Loan Recasting: A Smarter Alternative to Refinancing Your Mortgage?

Alternative to Refinancing Your Mortgage

If you're seeking an alternative to refinancing that still allows for a reduction in your monthly mortgage payment, the answer is a resounding "Yes!". A better solution exists: a loan recast.

So, what exactly is a loan recast (aka re-amortization)?

A loan recast is a re-amortization of your mortgage based on the current loan balance, maintaining the same rate and terms of your existing loan. This means that your loan is recalculated based on the remaining balance, effectively lowering your monthly payments while keeping your interest rate and loan term unchanged. To qualify for a loan recast, most lenders require a lump sum payment to reduce the principal, along with a nominal fee. The minimum lump sum payment is typically around $5,000 or 10% of the remaining loan balance, although rules can vary by lender.

What are the benefits of loan recasting?

Loan recasting allows you to lower your monthly mortgage payment without incurring the high costs associated with refinancing, which can reach up to 6% of your loan balance. The closing costs you would otherwise pay for a new loan refinance can instead be used to reduce your principal and lower interest costs. This means that the money you would have spent on refinancing fees can instead be used to directly reduce your loan balance, resulting in lower monthly payments and less interest paid over the life of the loan. Furthermore, recasting doesn't require a credit report or property appraisal, simplifying the process and saving you additional costs and time. For instance, let's say you've owned your home for two years with a starting balance of $200K and a 4.5% interest rate. On a 30-year mortgage, the monthly payment is $1,013.37. After two years, you'd have paid $6,601.13 towards your principal. A 10% lump sum payment contribution ($19,339) towards your loan recast would lower your mortgage payment to $912.03. Over 30 years, you would save $48,630 in interest.

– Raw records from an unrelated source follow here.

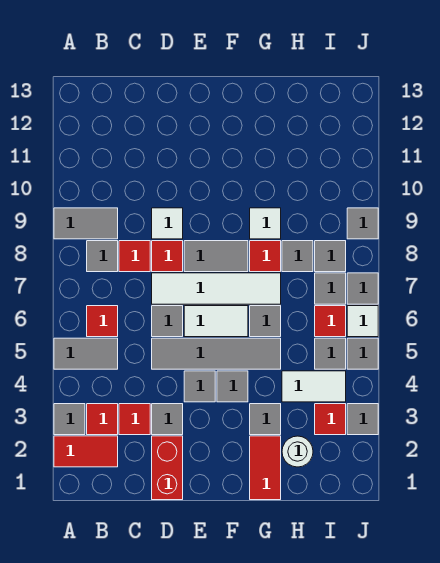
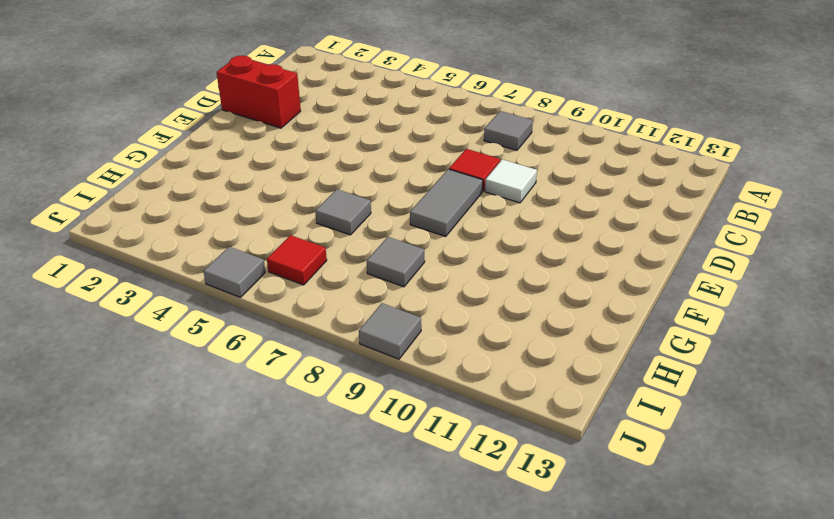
none -> red tile A2:B2 level 1
none -> grey tile A3 level 1
none -> grey tile A5:B5 level 1
none -> grey tile A9:B9 level 1

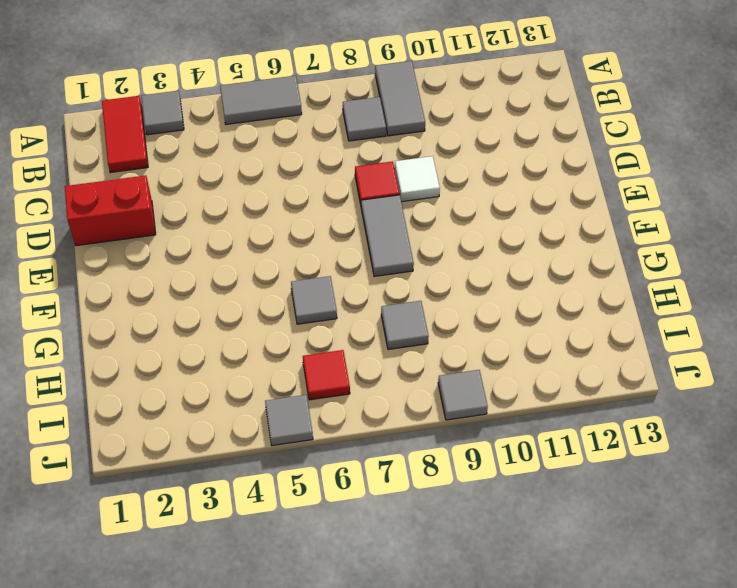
grey tile A5:A6 level 1 -> grey tile A5:B5 level 1
none -> red tile B3 level 1
none -> red tile B6 level 1
none -> red tile C3 level 1
none -> red tile C8 level 1

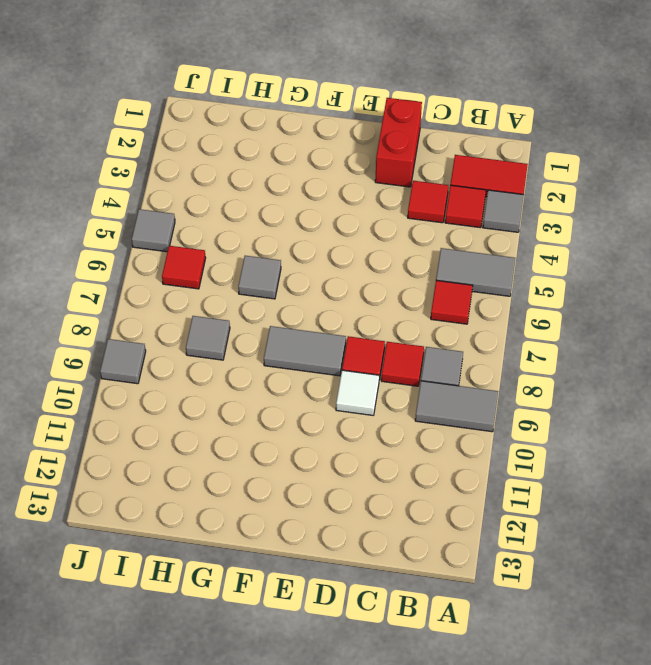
none -> grey tile D3 level 1
none -> grey tile D5:G5 level 1
none -> grey tile D6 level 1
none -> white tile D7:G7 level 1

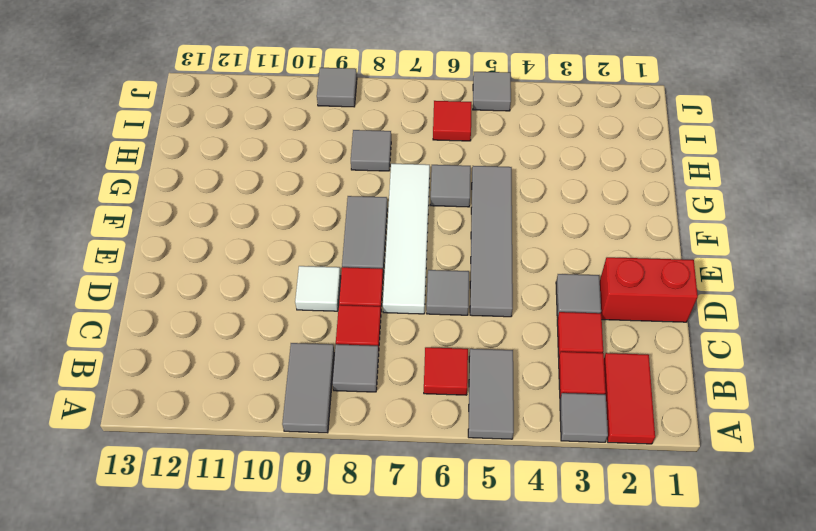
none -> grey tile E4 level 1
none -> white tile E6:F6 level 1
none -> grey tile F4 level 1
none -> red tile G1:G2 level 1

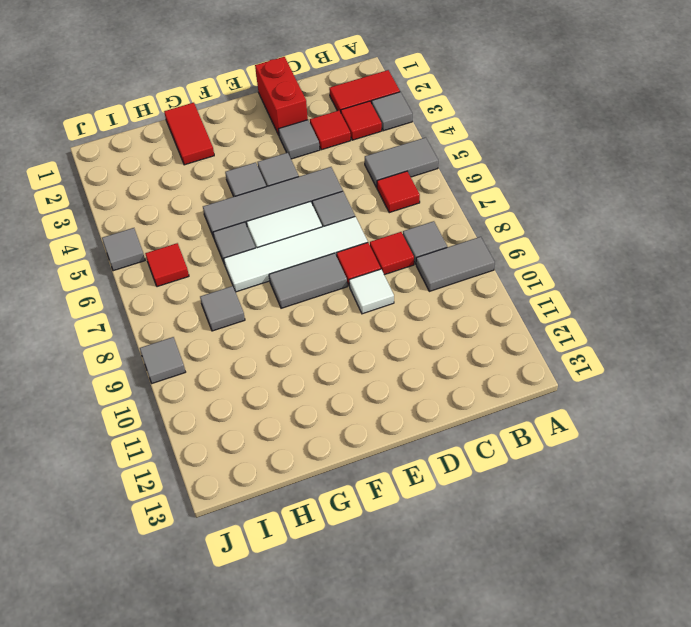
none -> grey tile G3 level 1
none -> red tile G8 level 1
none -> white tile G9 level 1
none -> white round brick H2 level 1

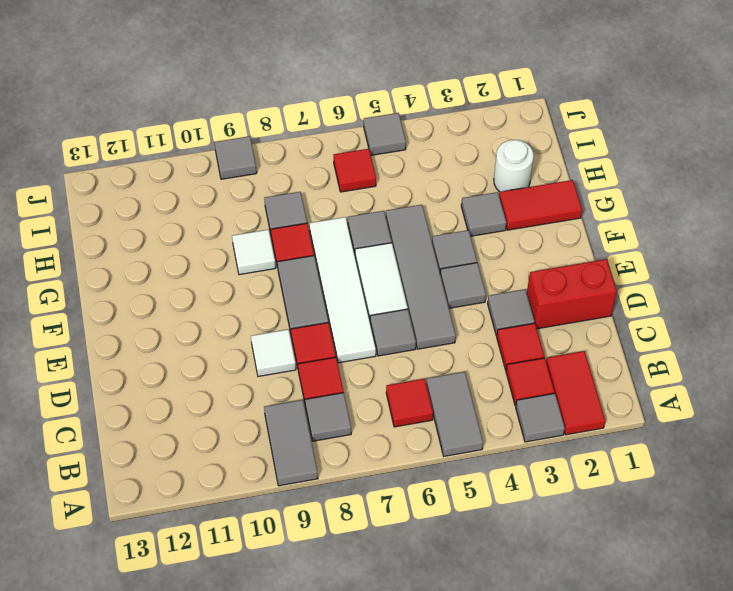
none -> white tile H4:I4 level 1
none -> red tile I3 level 1
none -> grey tile I5 level 1
none -> grey tile I7 level 1

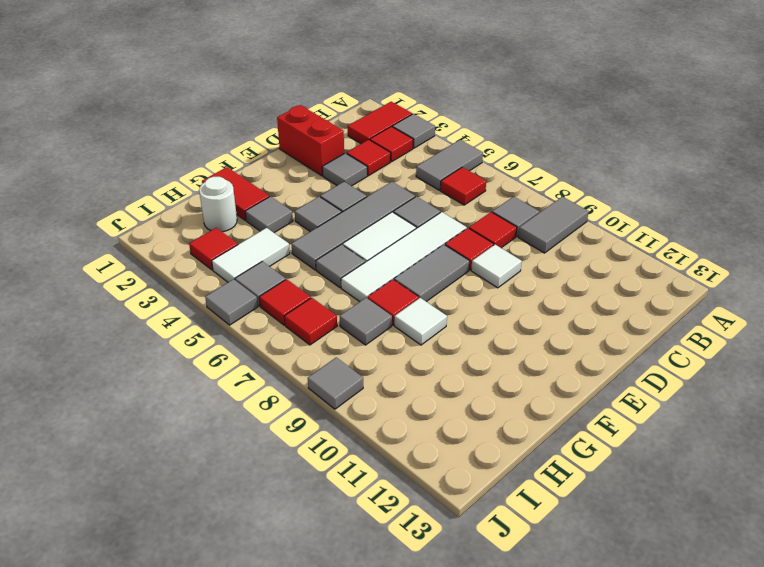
red tile I7 level 1 -> grey tile I7 level 1
none -> grey tile I8 level 1
none -> grey tile J3 level 1
none -> white tile J6 level 1
none -> grey tile J7 level 1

Over the years, we have found loan recasting to be an immensely beneficial strategy in managing my mortgage. Every two to three years, we've made use of the option to recast my loan, which has not only helped us to pay off our mortgage at a significantly faster pace but also to improve my cash flow. By making lump sum payments towards the principal, We've been able to continually reduce my monthly mortgage payments. This reduction in monthly commitment has freed up cash for other investments and expenses, thus improving our overall financial flexibility. It's worth noting that this strategy requires discipline to save or invest the surplus money rather than increasing spending. The journey towards full home ownership can be a long one, but by using the tool of loan recasting, we've been able to make meaningful strides towards that goal while maintaining financial comfort.

What are the drawbacks of loan recasting?

Recasting can tie up a significant sum of cash in your equity. These funds might be more beneficial if used to reduce high-interest credit card debt. One smart option to regain access to your funds is to open an equity line of credit. This allows you to borrow against the equity in your home, providing you with a safety net of available funds. Additionally, government programs such as FHA or VA don't qualify for recasting. This means that if your loan is backed by these government programs, you won't be able to take advantage of loan recasting. Also, recasting won't allow you to secure a lower interest rate or shorten any years off your loan. If interest rates have dropped significantly since you took out your loan, or if you're looking to pay off your loan faster, refinancing might be a better option.

The Bottom Line

A loan recast could be a savvy financial move for your situation. For those interested in accelerating the mortgage payoff process, recasting is an effective strategy to improve your net cash flow and apply the surplus funds to the mortgage principal. Ultimately, you could significantly increase your equity and save thousands of dollars in interest payments. By understanding the ins and outs of loan recasting, you can make an informed decision that best suits your financial needs.